Chris Paul led the Phoenix Suns to within two wins of the 2021 NBA Championship, but things haven’t gone according to plan since. Phoenix suffered a narrow home loss to the Dallas Mavericks in Game 7 last season. Now they’re hovering around . 500, with Paul posting a career-low score (his 13.7 points per game) and most value metrics. Phoenix took the pole hoping for an immediate push. Two years later, the window seems to be closed for him.
Paul is currently 37 years old. Devin Booker, Mychal Bridges, Cameron Johnson and Deandre Ayton are all 24-26 years old. This is still a pretty young team, with one old cornerstone and now it looks like the Suns are out of the championship picture, but they. It makes sense when you think about it. According to Marc Stein, the Suns are beginning to evaluate their post-pole futures, and as such are eyeing point guards like Fred VanVleet, Immanuel Quickley and Terry Rozier at the trade deadline.

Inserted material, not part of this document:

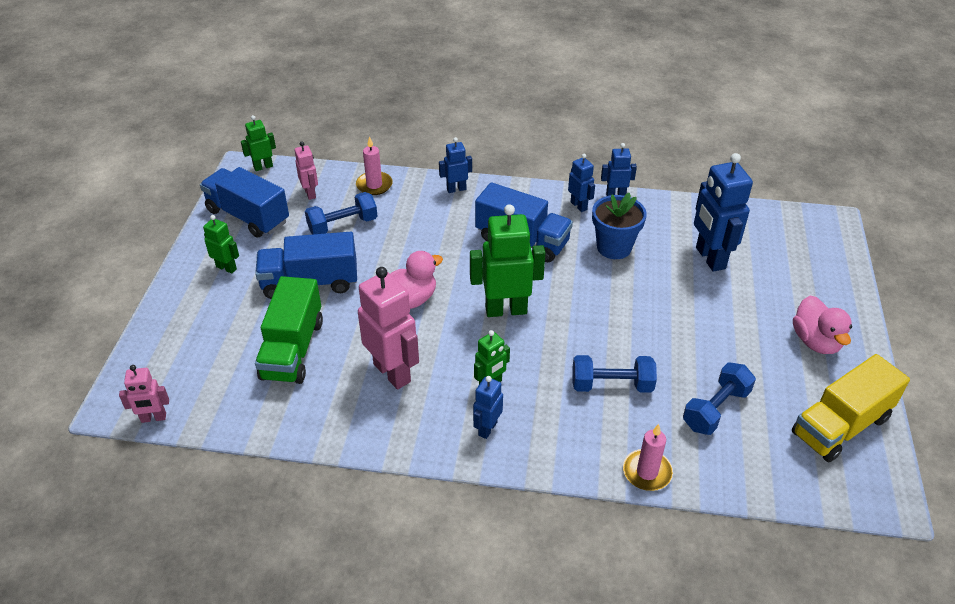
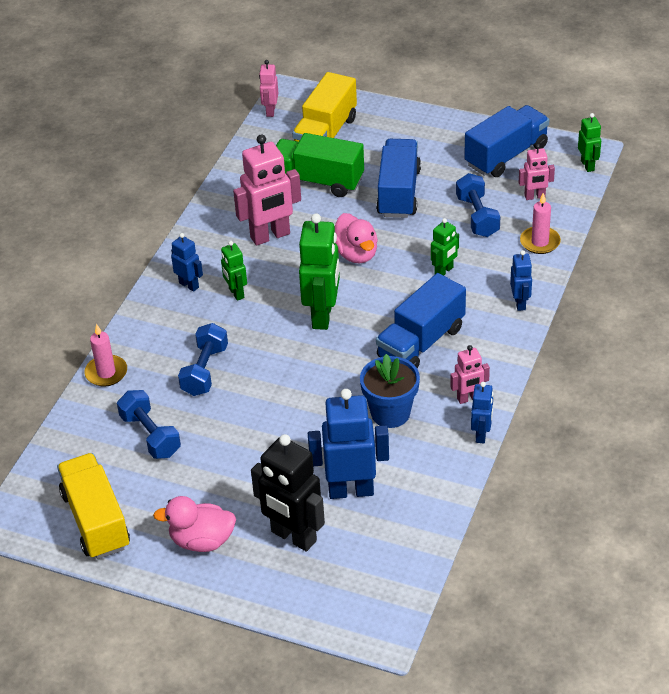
camera: 105 degrees right, 0 degrees up
(205, 356) = (326, 134): none -> yellow truck
(226, 267) = (433, 143): green robot -> green robot (444, 271)
(579, 206) = (468, 398): blue robot -> pink robot
(776, 284) = (293, 537): none -> black robot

Phoenix is in a pretty enviable position from a trade standpoint. The Suns still have all the first-round picks. Ultimately, you can turn Jae Crowder into something else of value. But from a salary standpoint, if the Suns are planning a major deal, Paul almost needs to be included. The Suns have nearly $25 million in expiring salaries between Crowder, Dario Surik and Tory Craig, so they plan to import starting-caliber point guards, although not in the short term. They should probably get off the rest of Paul’s deal if that’s the case.
Paul’s deal is only partially guaranteed after this season, but for obvious reasons the team, which has already paid the luxury tax, has given Paul $15.8 million to play for another team next season. It would make more sense to use the $28.4 million cap figure as the contract salary for getting an outside point guard this season.
Each target Stein mentions brings something different. VanVleet fits just about any team considering his shooting and defense, but Phoenix is one of the least equipped teams to get the most out of him. Sands never reaches the rim. VanVleet’s shot his diet almost entirely he’s a 3-pointer. The Suns can make up for it in other ways, but given the rest of the roster, they likely prefer someone who can hit the rim, with Rosier being the best of the three. He has 5.3 shots per game in the restricted area. That’s about a quarter of his 21.6 shots, the Suns’ team average. But just 6-1, he’s relatively inefficient near the rim, even if he gets to the rim frequently, and is bound by a long-term contract that the thrifty Hornets are trying to move.
Quickley hasn’t signed a long-term contract yet, but he will need one after next season. There’s no way of knowing what he’ll look like. But with his salary so low right now, that could be an advantage as the Suns can afford to keep Paul as they make their transition plans.
Ultimately, Phoenix’s next move will be decided by new owner Matt Ishbia. He plans to take control of the team before the trade deadline, and if his priority is to win now, Phoenix will likely turn its assets to players who can supplement pole and their current core. However, if they want to focus on making the most of Booker’s heyday, there’s a good chance Phoenix will pursue a new point guard that fits into other roster timelines.